Once we are really set and care about a person, we truly mean it and we are in it for the long haul. It’s a double edged sword tbh.

NFJs are the type to commit to the core and stay with partners. We also crave understanding and deep connections. This means we are more likely to look for qualities that long-term relationships have, instead of having flings.

Well I met my wife over 50 years ago, and we had our 45th wedding anniversary last August - so I'm living proof that INFJs can form and keep stable relationships LOL. When I was young, I never simply went dating - the girls I did date were people I'd known among my circle of friends for at least several months, so I already knew them quite well, and that worked for me. The friendship was always more important to me than eros as a lead in.

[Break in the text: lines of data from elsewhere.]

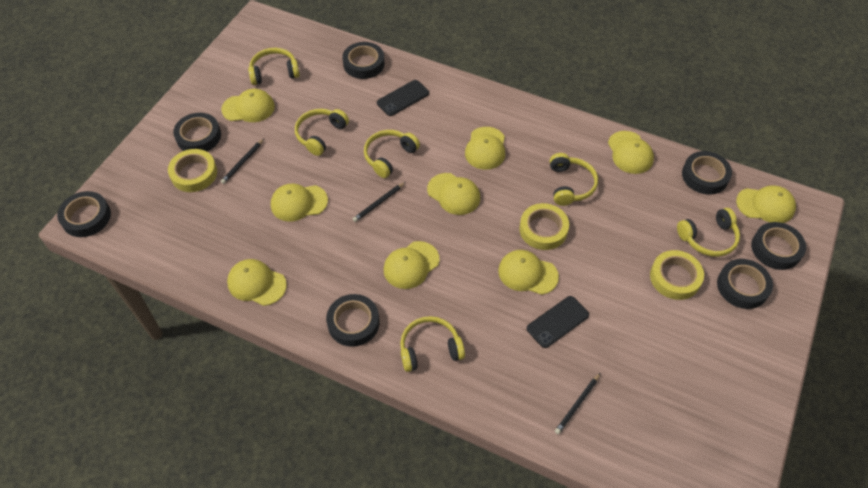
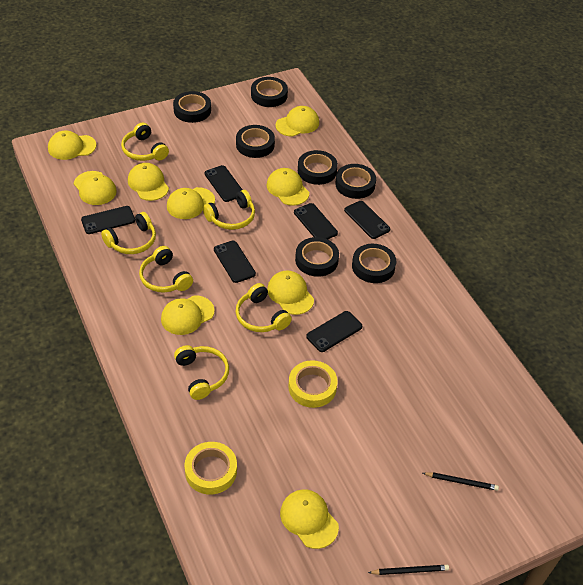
black pencil: 3 -> 2
black phone: 2 -> 6
yellow tape: 3 -> 2

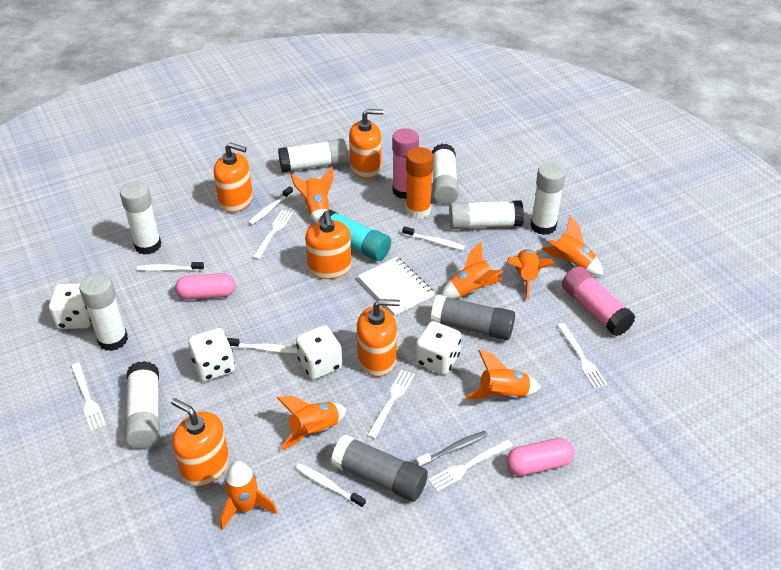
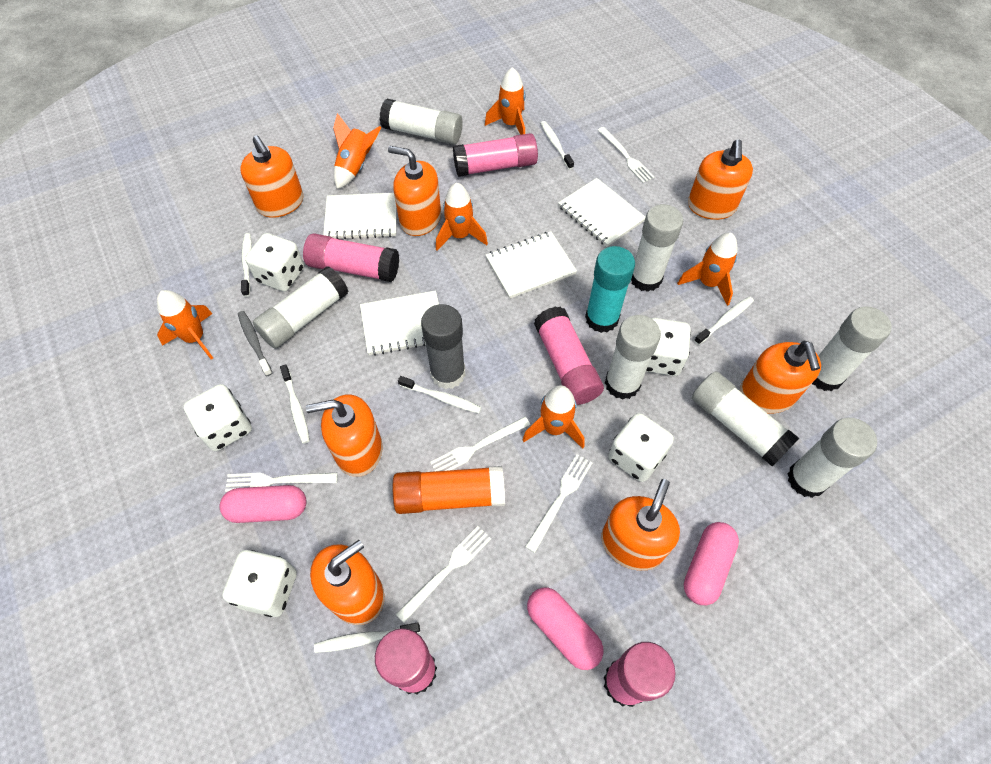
grey glue stick: 2 -> 1
orange rocket: 7 -> 6
orange soap dispenser: 5 -> 7
pink capsule: 2 -> 3
pink glue stick: 2 -> 5
white dice: 4 -> 5
white notebook: 1 -> 4
white toothbrush: 5 -> 6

If I'd suffered a few failures of very deep relationships I would almost certainly have stayed single rather than keep on flying into the candle flame.
 
@ClevelandINTP - Aside from a forum where INFJs congregate, the more INFJs you know, the higher the likelihood that some are mistyped. The type is rare.
A certain type of person, regardless of true MBTI type and cognitive function, wants to feel special and wants to be known for being rare, misunderstood, caring, deep, and empathetic.
 
It’s rare but there’s still a lot of them. Especially, females. I think I saw a thread here that showed INTP and INTJ females are more rare. That I agree with. Females are like 1/40 to put it in perspective. Good chance if you’re in a Target, there’s an INFJ. Compare that to an INTJ which is like 1/100. Let’s not act like they’re impossible to find
 
Last edited:
so I’m trying to broaden my understanding and offer my perspective.
And in doing so, keeping in mind that the receiving person of this has different ways of perceiving your message than you, is conducive of mutual respect while reaching mutual understanding as well.
 
@ClevelandINTP
If you want to understand why INFJs don't like you, when you drone on about what INFJs are like, replace "INFJ" with any other group of people you are not a member of, and then say these generalizations to that new group of people. Observe how the new group of people react.
 
There is definitely some hurt feelings and misunderstanding going on here. Let's take a moment to breathe. Cleveland meant nothing by it, and you two are being rather rude to him over this. I'm not in total agreement with what he says by any means, but come on. It feels like you're taking this a bit too personally.
 
@Icedream - I'm not upset with @ClevelandINTP and I don't dislike him, but dude needs to understand how what he says to INFJs may not work in his favor. Currently, it seems to be a mystery to him why so many "INFJs" door slam him. When he isn't on the topic of INFJs and their penchant for door slamming he has some interesting things to say.
 
Ah, I see. In the context of all his posts, I definitely see where you're coming from. My mistake.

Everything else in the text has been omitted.